We just heard from an hon. colleague from the NDP, which has been propping up the Liberals. Its members talk a big game that they are going to force that evidence over to the RCMP. We will see if they stay true to their word, because we have seen it, time and again, when the NDP gets in a pickle. Do members know what its number one priority is? It is not Canadians; it is the leader's pension. We know we are not going to have an election until after February of next year if the NDP and the Liberals get their way. A part of that is to shut down debate and motions, such as the one we are debating today.
Let us recount what happened. There was a tech fund set up, the green slush fund, that functioned, before the Liberals arrived on the scene, quite properly. We had an independent board that did not have conflicts of interest. We had professional bureaucrats who administered the fund. We need to be thankful for those professional staff because it was through them that we found out how greasy the Liberals have become. We found out from whistle-blowers how badly this fund was mismanaged for the benefit of board members and the chair. We learned that over almost $400 million was doled out improperly in 186 examples of conflicts of interest.
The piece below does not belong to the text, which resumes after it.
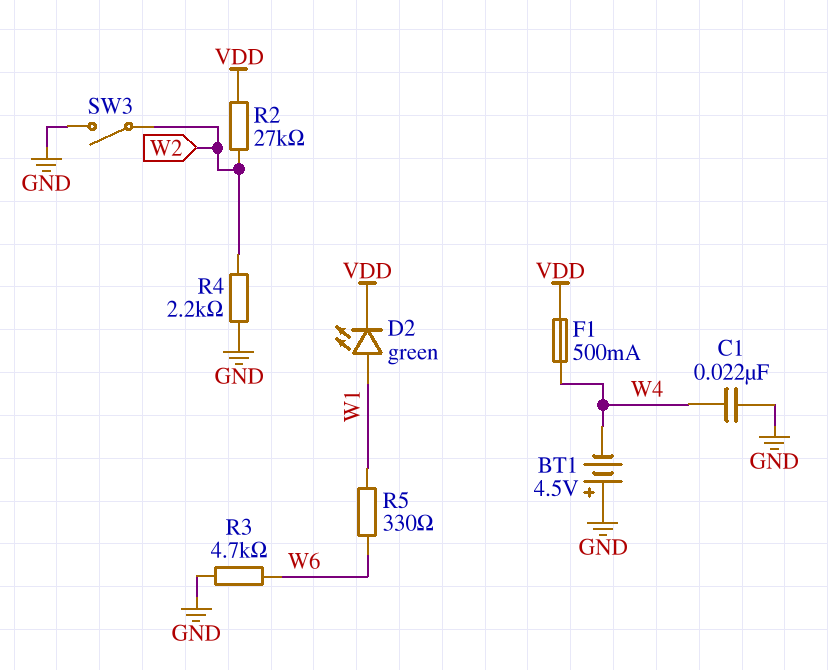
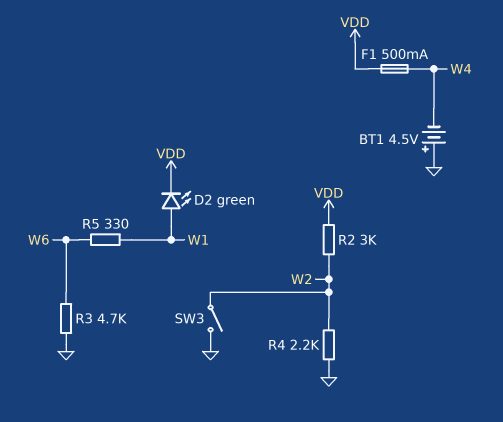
C1: 22nF (GND, W4) -> none
R2: 27k (VDD, W2) -> 3k (VDD, W2)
I am old enough to remember when a $16 glass of orange juice, which was mistakenly expensed, was the headline news, from cover to cover, for weeks on end. If we fast-forward to today, it is not a $16 glass of orange juice we are debating, but $400 million of Canadian tax dollars that went to Liberal insiders, and projects that did not even qualify for the green slush fund got that money. If Canadians are upset, they should be, because the Liberals have been robbing them blind and are doing this now with the help of the NDP.
We are going to watch this closely because this is what will happen. The NDP leader loves his pension, and there is no way he is going to break up with the Liberals. We saw this earlier. We heard these big enunciations that he had ripped up the agreement. Just in the last 24 hours, we heard how the New Democrats are going to side with the Liberals just a little, only temporarily. That is the problem. There is no temporary divorce within the Liberal-NDP coalition. It has always been there. It is always there. It wants big government, a big taxing government, that spends money on everything and does not worry about who is picking up the tab.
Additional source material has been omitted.